La vivencia de los individuos gracias al montaje construye interrelaciones sociales donde la expresión externa y la vivencia interna pasan a ser un territorio social. Si el entramado ideológico fuera únicamente expuesto por las voces de los cuatro actantes obtendríamos el empate del “vive y deja vivir” epistemológico y moral. Sin embargo la historia del documental nos ha mostrado que las cosas no son así y el dispositivo también se encuentra al servicio de la ideología. La repetición de una suerte de base social politizada personificada en esta obra de no ficción ordena la caótica ideología cotidiana de sus individuos protagónicos y cristaliza un estado superior no más desideologizado.

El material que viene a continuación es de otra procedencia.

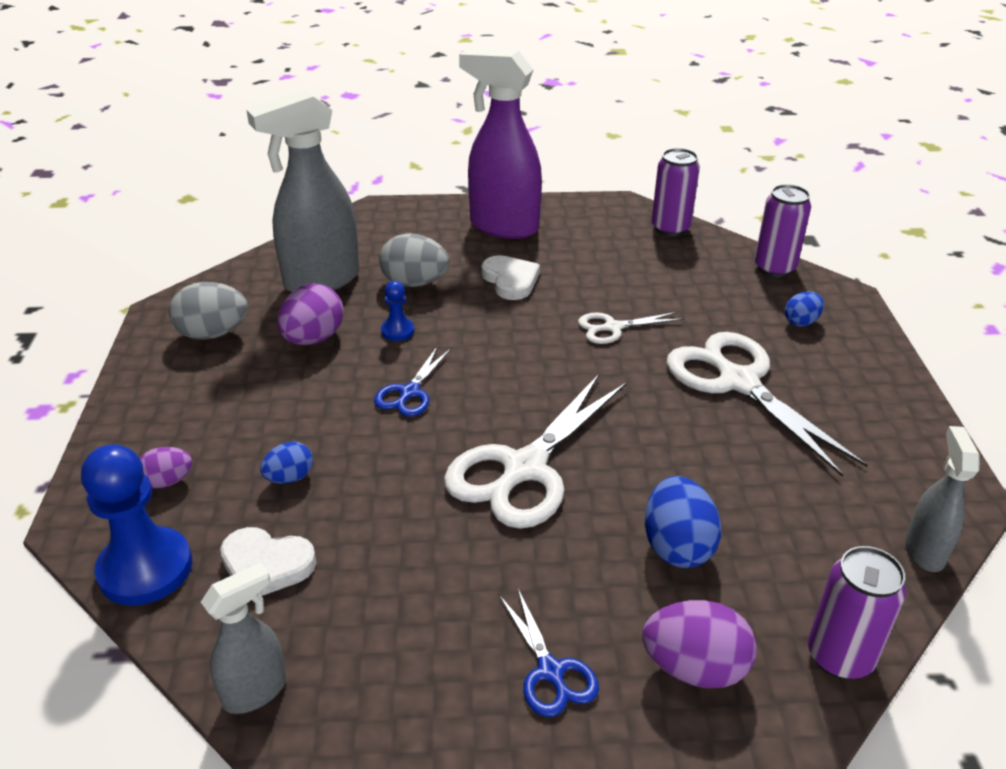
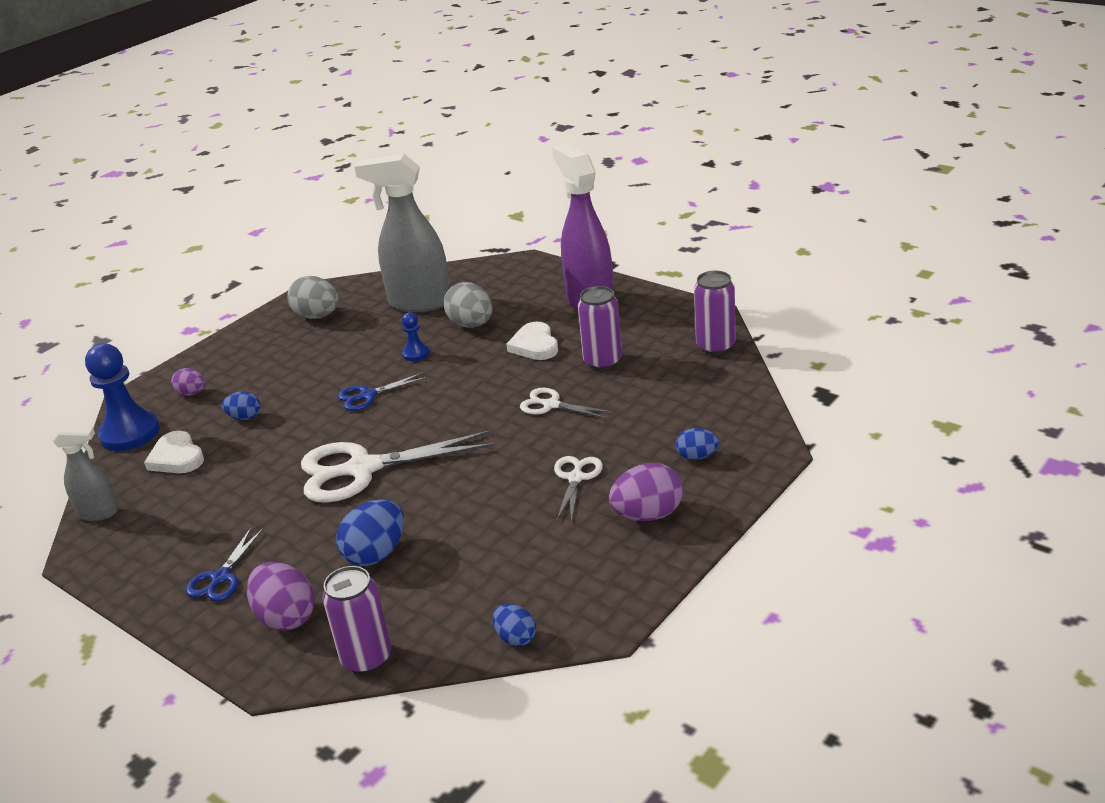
camera: 45 degrees right, 5 degrees down
(313, 339) = (364, 340): purple egg -> purple egg (648, 515)
(510, 280) = (534, 345): white heart -> white heart turned 150 degrees clockwise
(738, 382) = (576, 478): white scissors -> white scissors, size x0.51
(774, 268) = (748, 408): purple can -> purple can (602, 362)
(924, 551) = (515, 638): grey spray bottle -> blue egg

Las largas tomas del funeral frente al menor metraje de los festejos por la muerte, debidas a las condiciones de producción, presentan por su parte una descompensación social que debemos afrontar: si era merecido un funeral de estado, si estamos dispuestos a convivir con el fantasma del pinochetismo, si nuestra sociedad conserva rituales para los que hacen la historia y no para los ajusticiados indebidamente. Al parecer la división ideológica queda de lado ante la constitución de paranoias, manías egóticas, delirios de grandeza, sufrimientos y casualidades. Pero la tesis en su origen no es lo patético, vale decir, el padecimiento, más bien la famosilla deconstrucción del sujeto posmoderno, aquel que se ríe de su propia superficialidad ante las cámaras que le presta el espectáculo.

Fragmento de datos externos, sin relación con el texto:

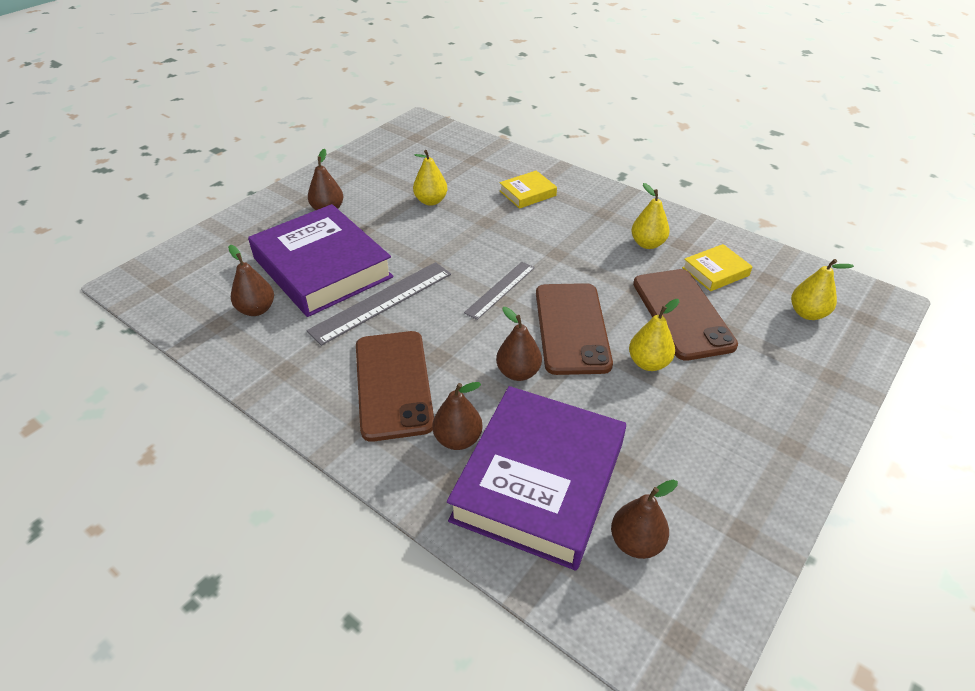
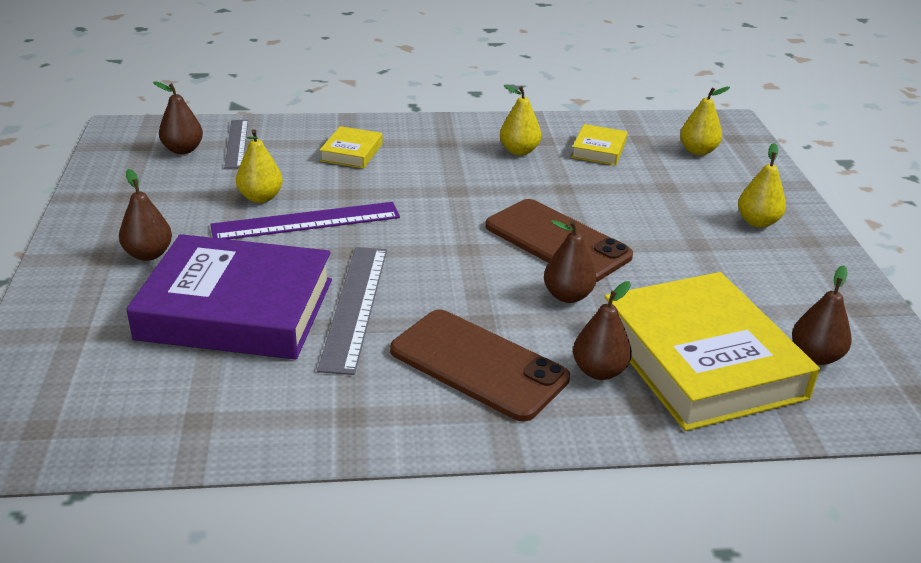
camera: 45 degrees left, 10 degrees down
(256, 309) = (223, 384): brown pear -> brown pear (183, 150)
(433, 230) = (306, 221): none -> purple ruler
(500, 290) = (452, 241): grey ruler -> grey ruler (236, 143)
(539, 481) = (701, 360): purple book -> yellow book
(648, 363) = (649, 237): yellow pear -> yellow pear (757, 222)
(682, 313) = (620, 190): brown phone -> none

Por lo mismo la apuesta del espectador puede tomar como plausible cualquiera de los puntos de vista de los actantes, abogar por uno y deslegitimizar al otro. Así podemos encontrar al espectador que ve con buenos ojos la película porque muestra tipos que corroboran o comparten sus propias ideas o presunciones, ya sea “de un bando o de otro”. Pero es que los cuatro discursos o voces o personajes son de por si desequibrados y carentes de un centro. Su centro se encuentra en la mixtura. Mixtura que la película devuelve como pastiche. Entonces, ¿a qué atenernos?
Acá no hay divulgación (como tampoco se vio en la obra anterior de la dupla de realizadores, Noticias), sino que una operatividad en busca de un espectador desprejuiciado al mismo tiempo que pone en duda que algo así exista, bien pues, tenemos que atenernos a las consecuencias. La falta de pretensiones “pretenciosas” ante un tema tan polémico puede parecer una declinación por parte de los realizadores. Aunque precisamente ese sitio es de donde han partido y donde se les puede colocar como claros exponentes: retratistas del grotesco. Eso si, no hay que confundirse, no se trata de Goya o algún emulo moralista, sino de ver como asumimos los espectadores las incómodas imágenes y sonidos que han venido registrando durante su conciso trabajo.
Esta no es la obra sin perdón ni olvido que pueden reclamar los opositores al régimen militar, esa película está pendiente. La Muerte de Pinochet muestra discursos constitutivos de nuestro pasado que va dejando de ser reciente, que se esconden en el presente y asoman episódicamente. La reflexión política queda suspendida en el documento de una visión, en un plano donde un cuerpo se desvanece y en otro donde la cámara pierde al personaje para explorar el espacio del bar, ahí donde el humo se confunde con la vastedad del universo.